Response: Our authority is the Bible. Our example is not the “Desert Fathers” or “prayer warriors” but Christ and the men and women of God in His Word. As for “prayerful people” who meditate by “repeating the name ‘Jesus’ over and over,” Jesus Himself commanded, “When ye pray, use not vain repetitions, as the heathen do… (Mt 6:7). Repeating the name “Jesus” over and over is surely vain repetition. Never did anyone in the Bible “pray” like that-it isn’t prayer. Nor is there any instruction to follow this heathen practice!

Repeating “Lord Jesus, Son of the Father, have mercy on me a sinner” is vain repetition. You admit that Christ dwells in every believer. Then why these vain repetitions for “inviting the risen Christ into our hearts”? It is a sign of immaturity, unbelief, and an insult to Christ to keep asking Him to “forgive us sinners.” He paid the full penalty for our sins and wants us to live by faith in the joy of His victory, not to repeatedly beg forgiveness without confession of specific sin.

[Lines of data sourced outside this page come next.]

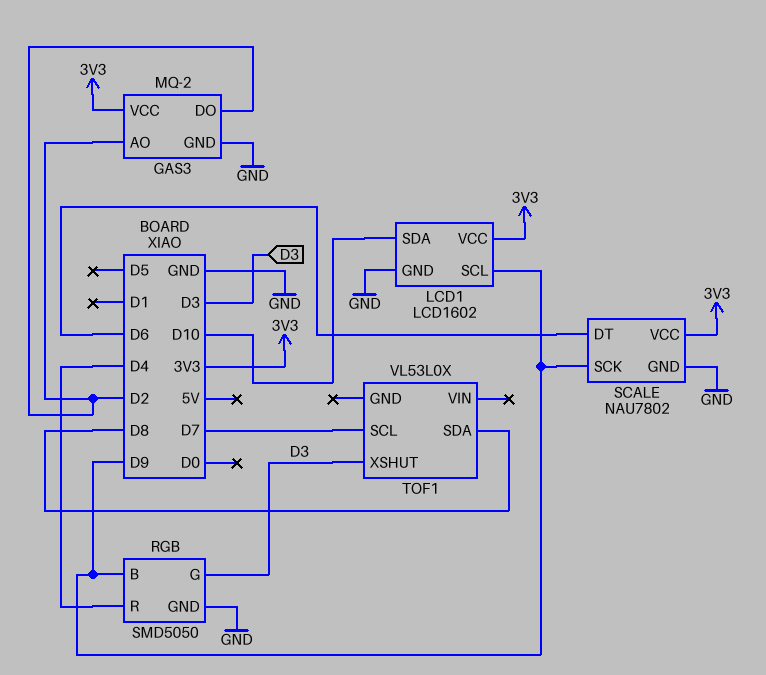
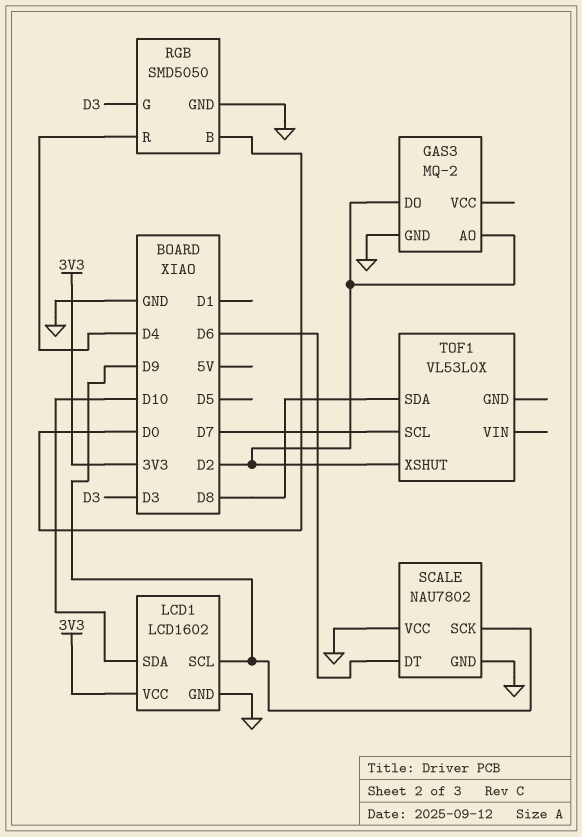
GAS3 pin VCC: 3V3 -> none
RGB pin B: D9 -> D0
SCALE pin VCC: 3V3 -> GND
TOF1 pin XSHUT: D3 -> D2

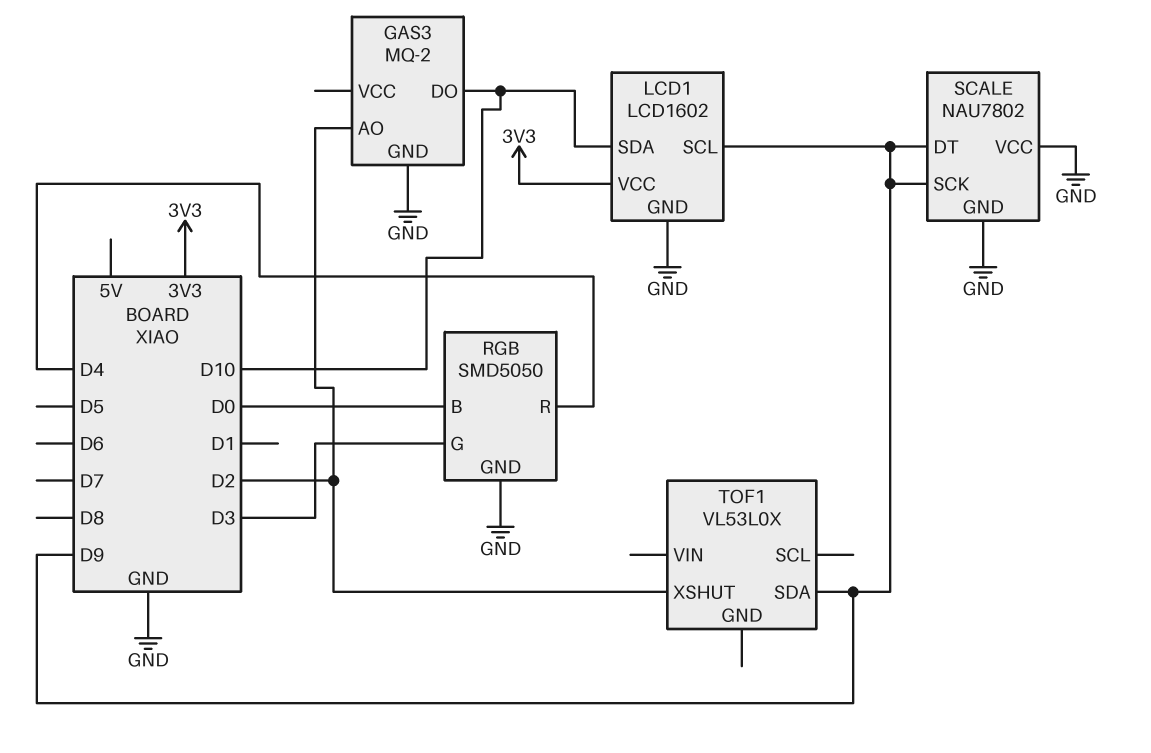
GAS3 pin DO: D2 -> D10
SCALE pin DT: D6 -> D9
TOF1 pin SCL: D7 -> none
TOF1 pin SDA: D8 -> D9

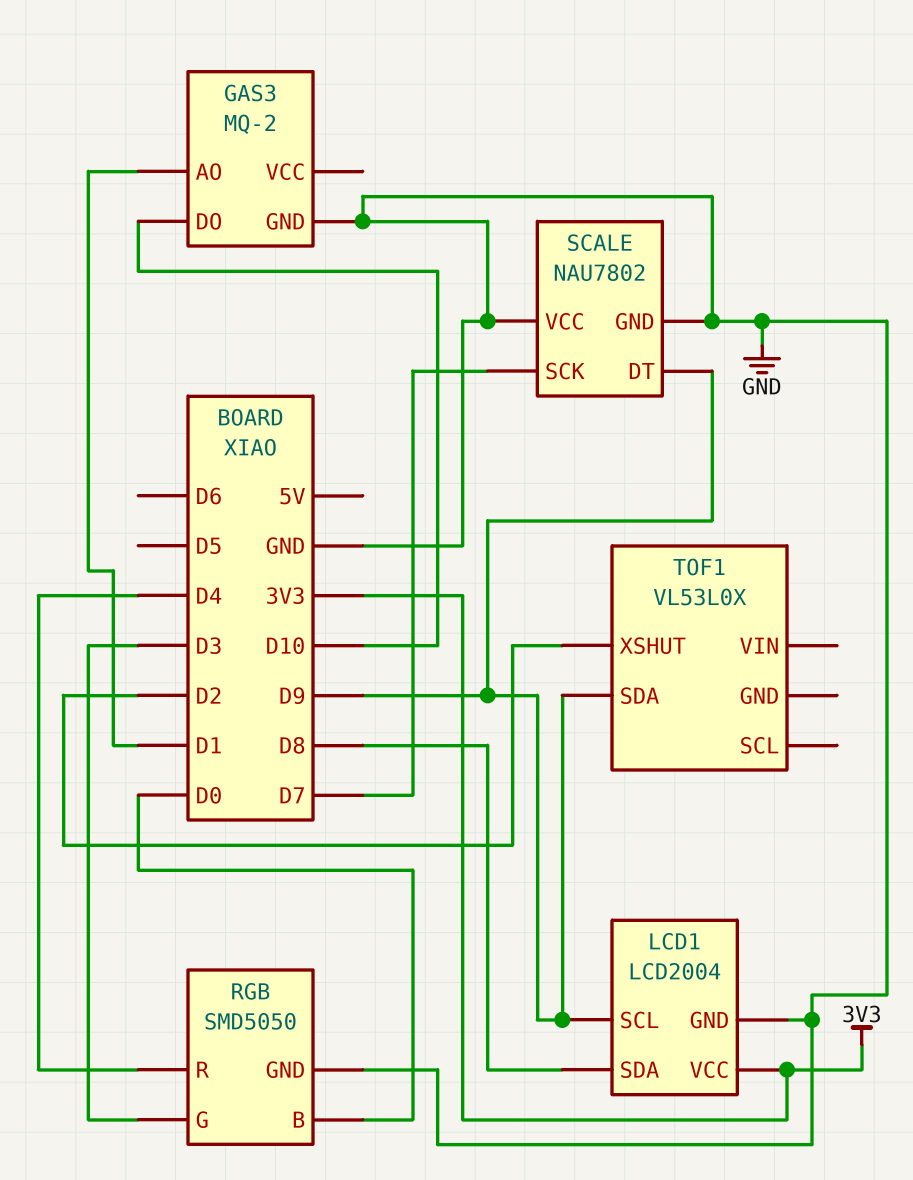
GAS3 pin AO: D2 -> D1
LCD1: LCD1602 -> LCD2004
LCD1 pin SDA: D10 -> D8
SCALE pin SCK: D9 -> D7

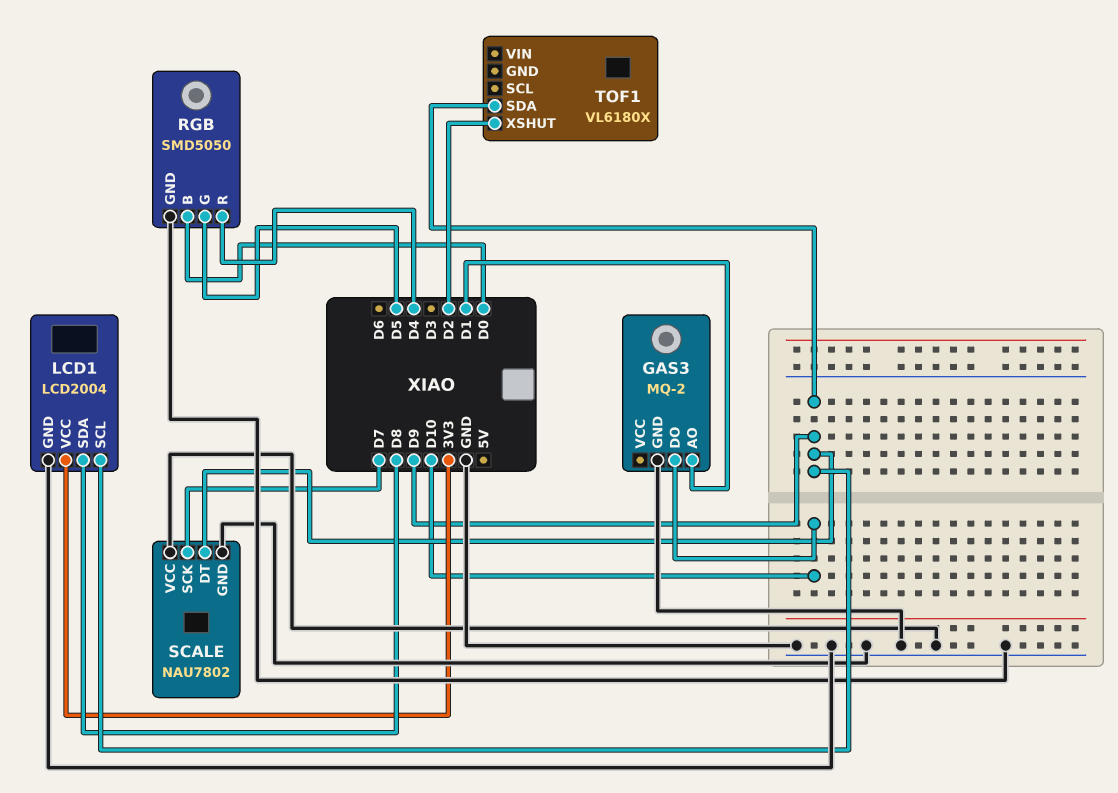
RGB pin G: D3 -> D5
TOF1: VL53L0X -> VL6180X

Who says that “God has made us in a way that sitting quietly and saying a divine name invites the Spirit into our heart and soul”? Not the Bible. By “meditation,” the Bible does not mean to sit in silence with a blank mind, but to think deeply upon God’s works (Ps. 77:12; Ps. 143:5) and upon His “precepts, statutes, word” (Ps 119:15, 23, 48, 78, 148 etc.), with the intent of gaining wisdom and understanding (Prov 4:7). This is the very opposite of the prayer/meditation you commend.

Not I, but the Word of God, is critical of the unbiblical prayer techniques used by those whom you call “deeply committed Christian prayer warriors.” Prayer comes from the heart and flows from faith in and fellowship with God. When the disciples asked, “Lord, teach us to pray,” He gave nothing like these “prayers” you praise.

You refer to “litanies in the Psalms where people…chanted the multitudinous names of God.” I find nothing like that in the entire Bible. The word “chant” appears only once and it is a heathen practice. Nor does God have “multitudinous names.” His one name is Yahweh, (I AM, the self-existent One). References to Jehovah Jirah (the Lord our provider), Jehovah Rapha (the Lord our healer), etc., describe God’s attributes; they are not other names.